Olkhon is the only inhabited island of the lake Baikal and a tourist resort center of Siberia during summer-time. The island is a sacred place for several religions, especially shamanism and Buddhism. It also used to be the territory of Neolithic people. For several winter months I recorded everyday life of the locals, objects of ancient tradition and history; this not yet clear, symbiotic and harmonious structure of human life on an ancient territory. In December and January, Olkhon is difficult to access from the mainland. The island is separated from the world and tourists by the freeze-up. There are 50 murky days a year on Olkhon. In winter, the interaction of cold weather with the huge water space forms unique atmospheric nebulosity. It is the time when objects and people become a reflection of the modest human scale on an almost changeless sacred landscape. (Elena Anosova)
Zorikto Dorzhiev
Mistress of Steppe
2019

Aluminium. Courtesy of the artist and Khankhalaev Gallery (Moscow)

Ulan-Ude, capital of the Republic of Buryatia, sits at a peculiar intersection of diverging pasts — one ancient Mongol, another ancient Soviet — and intertwining futures — that of "New Silk Road" economic opportunity and reenergized cultural identity. One of the city's signature aesthetic tropes neatly reflects this forking path in the meshing of artisanal techniques (one of the republic's more popular creative exports are its beautiful handcrafted knives) and traditional narrative themes with a futurist manga-like sensibility suffused with female imagery and agency. Zorikto Dorzhiev is among his generation's most highly regarded artists, and his paintings and graphic work, much of which engages in an irreverent dialogue with canonical western art history, constitutes some of the most widely circulating Buryat art imagery. This newly conceived monumental sculpture — a model for a much larger monumental work to be erected in the south Siberian steppe — represents something of a departure. Traditional Buryat iconography is retained, however, in the outline of the figure's head, shimmering with echoes of old-fashioned female headdress. (DR)
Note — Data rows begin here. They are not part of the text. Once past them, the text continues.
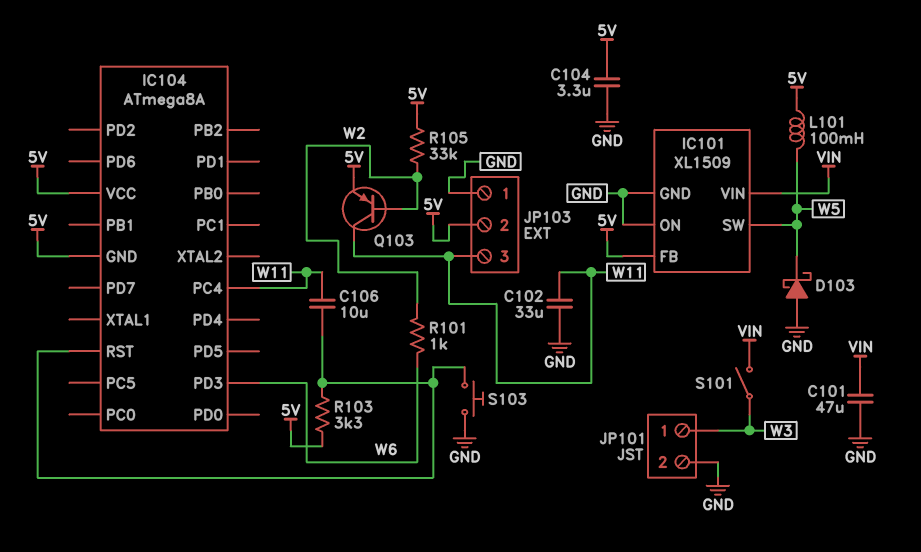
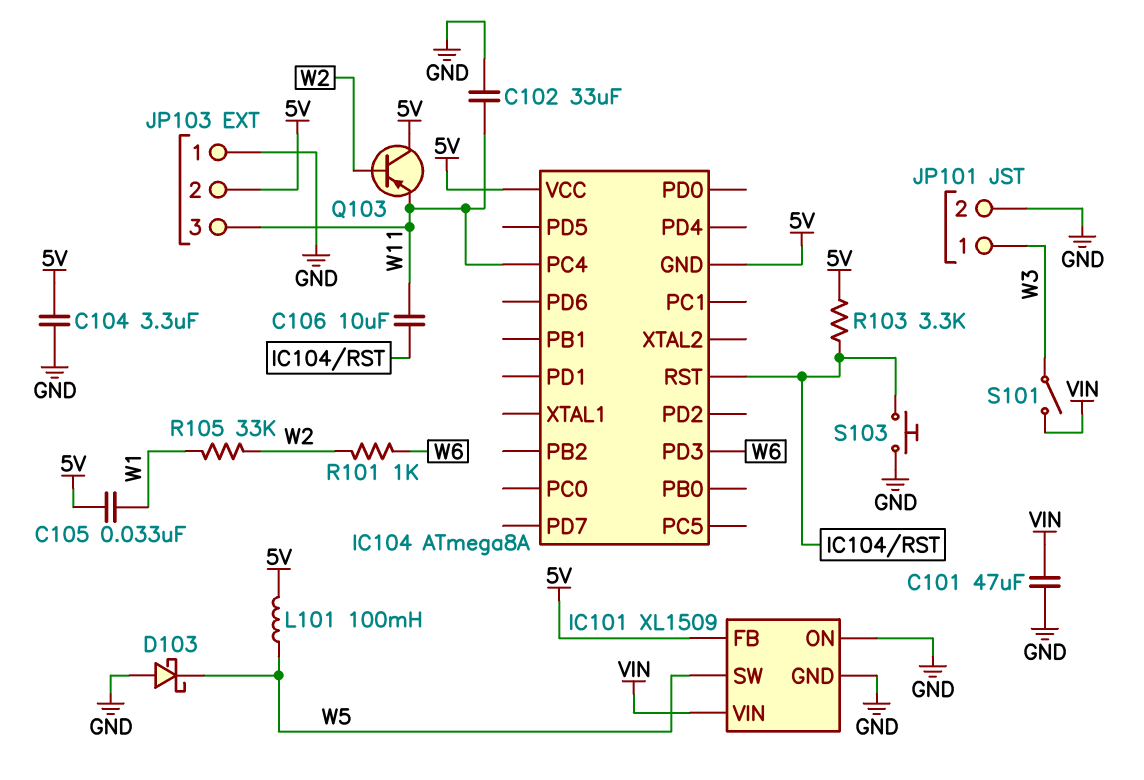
C105: none -> 33nF (5V, W1)
Q103: PNP (B W2, C W11, E 5V) -> PNP (B W2, C 5V, E W11)
R105: 33k (5V, W2) -> 33k (W1, W2)

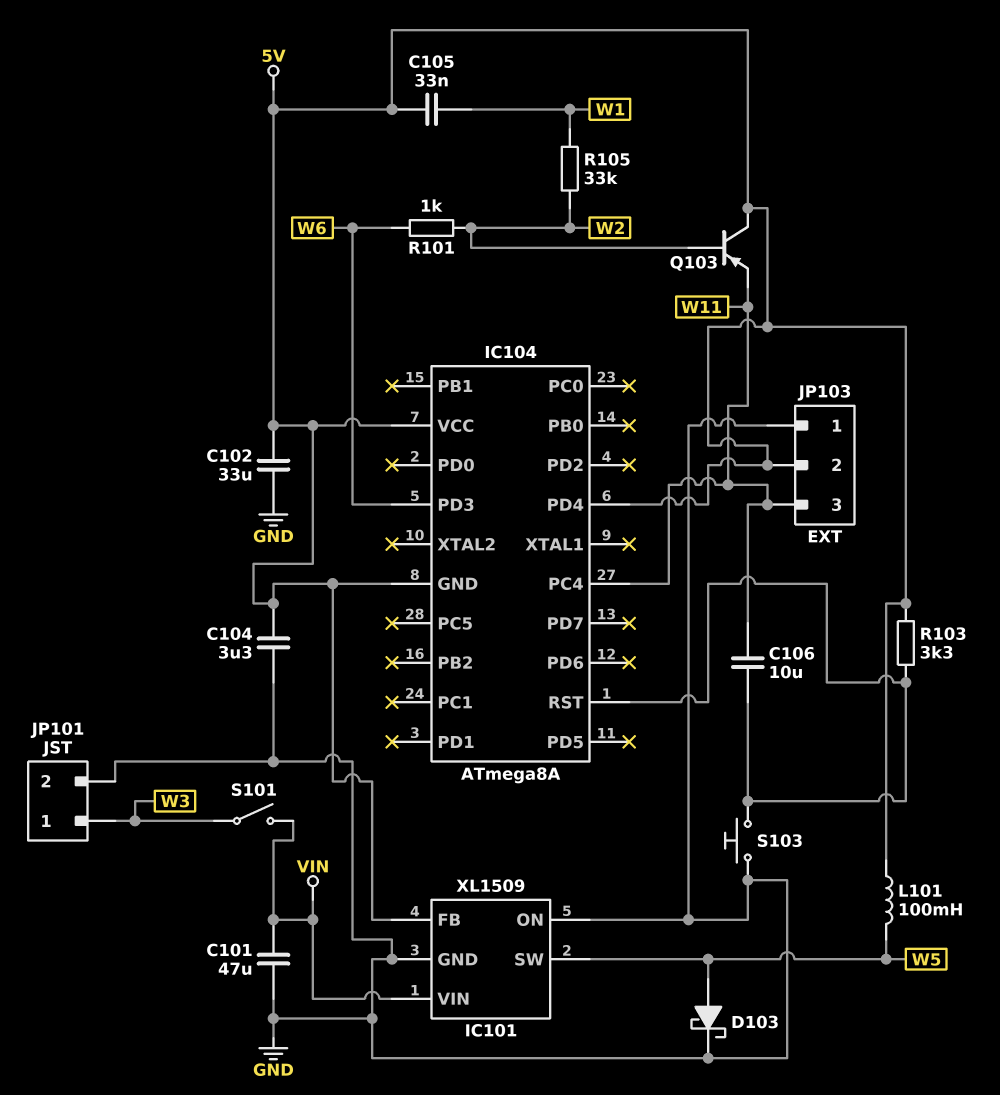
C102: 33uF (GND, W11) -> 33uF (5V, GND)
D103: schottky (A GND, K W5) -> schottky (A W5, K GND)
IC104 pin PD4: none -> 5V

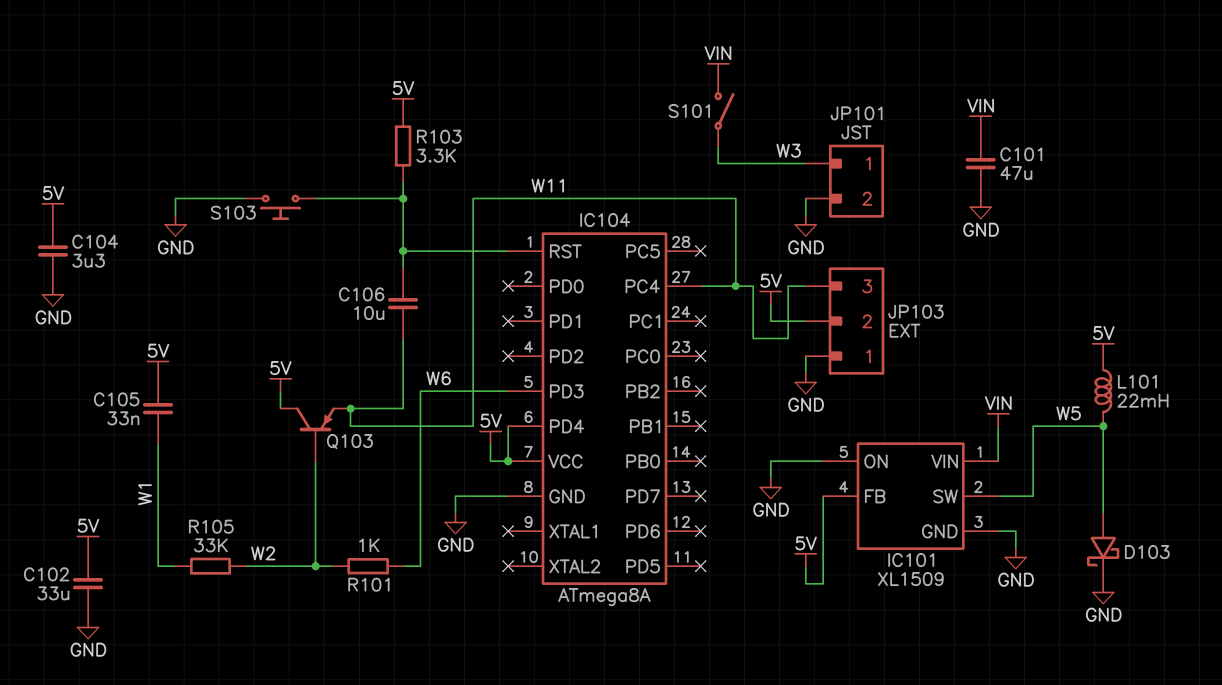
IC104 pin GND: 5V -> GND
L101: 100mH (5V, W5) -> 22mH (5V, W5)

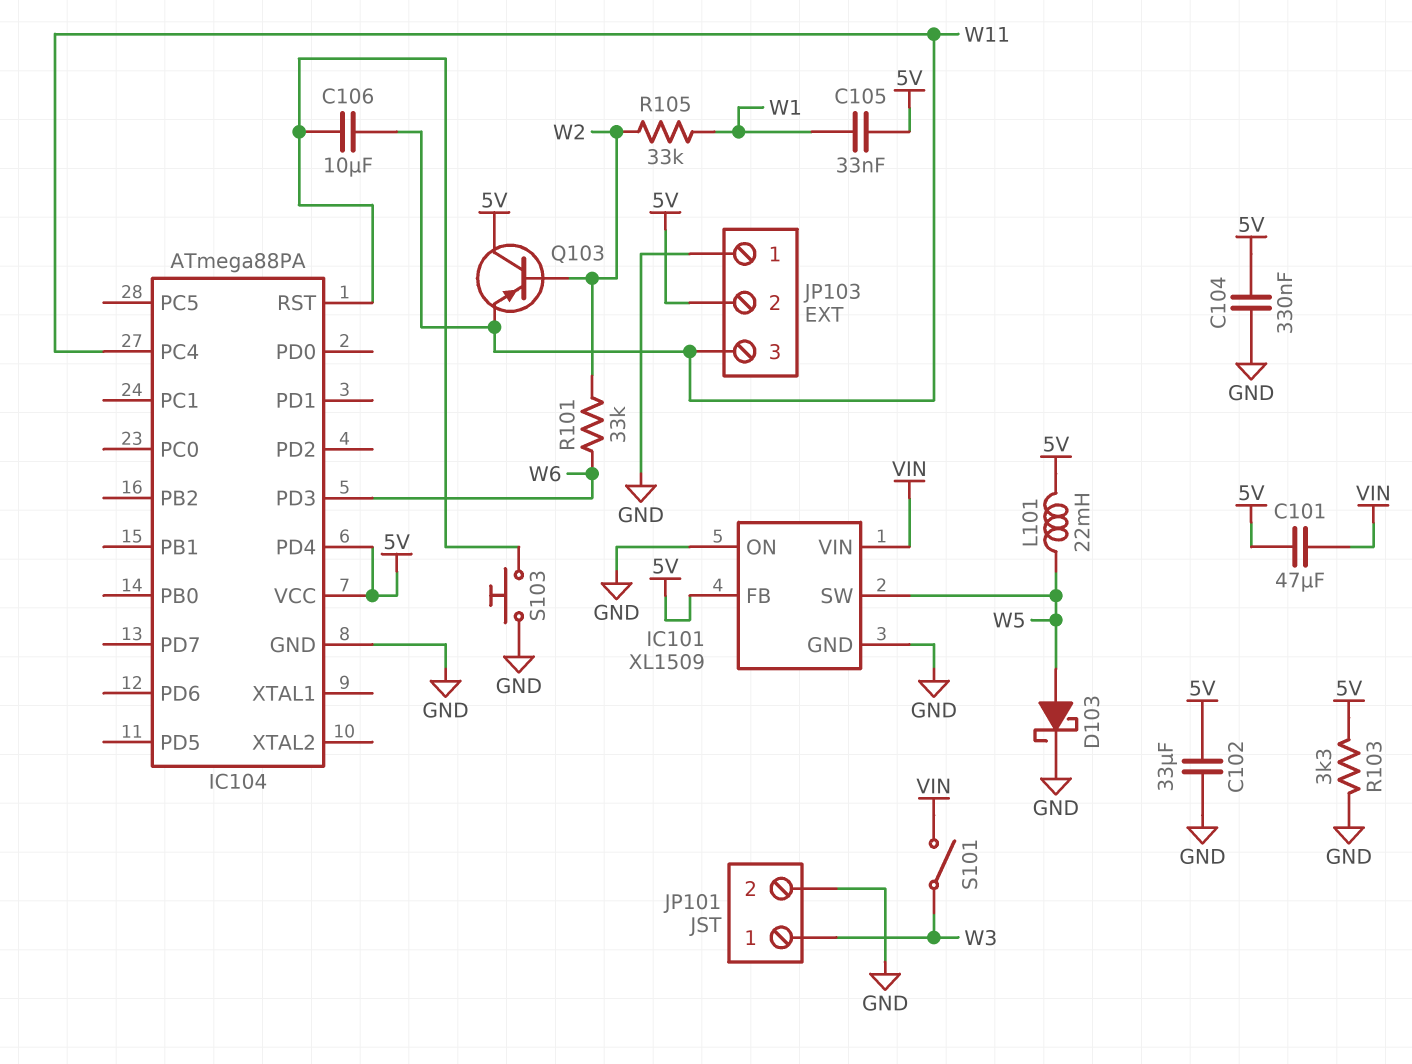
C101: 47uF (GND, VIN) -> 47uF (5V, VIN)
C104: 3.3uF (5V, GND) -> 330nF (5V, GND)
IC104: ATmega8A -> ATmega88PA
R101: 1k (W2, W6) -> 33k (W2, W6)
R103: 3.3k (5V, IC104/RST) -> 3.3k (5V, GND)

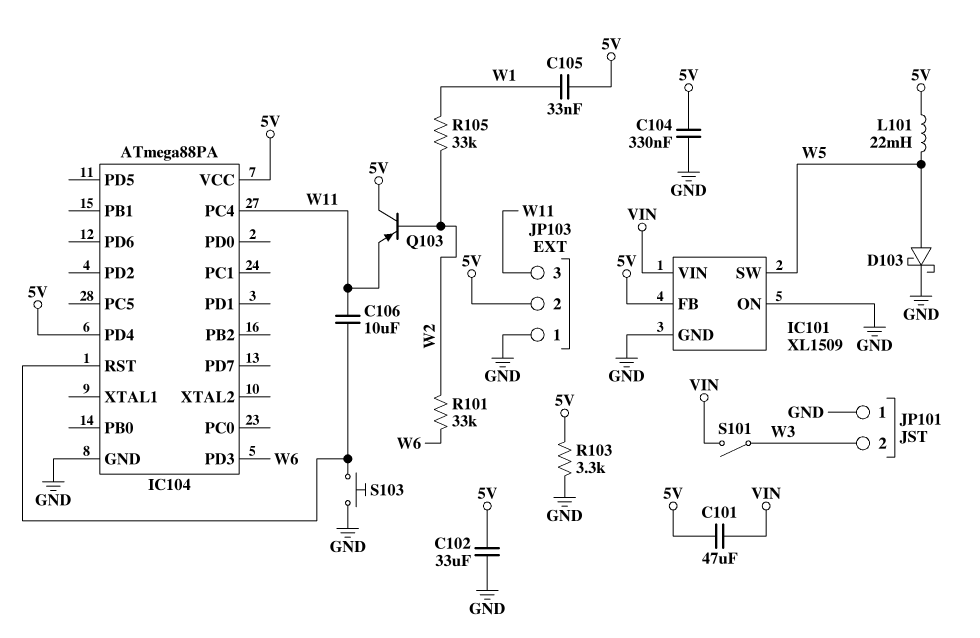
JP101 pin 1: W3 -> GND
JP101 pin 2: GND -> W3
One of the frequently repeated motifs of my paintings is a stylized female image in an unusual headdress. "Mistress" is an archetype of the feminine. She is flexible and can change her appearance. Despite her external stillness, inside she has a quiet but strong inner movement. She is able to listen and inspire, to get rid of fears and give confidence. She knows the secret of the continuation of life. She stands as a monolith notwithstanding her multifacetedness. This image is inspired by Buryat and Mongolian women's costumes. One day, working on a sculptural project, I had the idea to turn this familiar shape into a frame, a metal skeleton. Immediately, I pictured the sculpture in the landscape of the steppe. Later, the idea led to a high-voltage tower. It is the same Mistress of the Steppe. It still gives life to all living things. Now she's doing it with electrical power passing through her body. She transmits vital energy further and further into infinity. (Zoritko Dorzhiev)

Svetlana Tikanova
Series of collages
2018
Colored paper, adhesive film, photographs and magazine foil, marker, acrylic, ink. Courtesy of the artist

Located on the Amur river within proverbial spitting distance of the Chinese border, Khabarovsk is perhaps eastern Russia's most "western" city — a little island of Saint- Petersburg planning in the boundless wastes of the Russian Far East. It is fitting, therefore, that this marvel of contrast and incongruity should be represented here by way of collage or photomontage — an art of juxtaposition with a particularly rich Russian prehistory. Indeed, in considering the photo-collages of Svetlana Tikanova, we are inevitably reminded of the pioneering precedents of El Lissitzky, Gustav Klutsis and Alexandr Rodchenko and the momentous, Soviet-era paradigm shift from the artist as formalist and pictorialist to the artist as activist message-maker. The message in question, of course, has altered dramatically, and so too has the historical breadth of the collaging instinct in artist hands such as Tikanova's: the pictorial references roam wide and free, from fashion to cosmic imagery, with a telling focus on art-historical allusions — Leonardo, Holbein, Botticelli. Titles such as "enigma," "reflection", "search" and "substitution" have a tentative ring to them: the future seems a faraway place, and the trust of old in it vaguely misplaced. (DR)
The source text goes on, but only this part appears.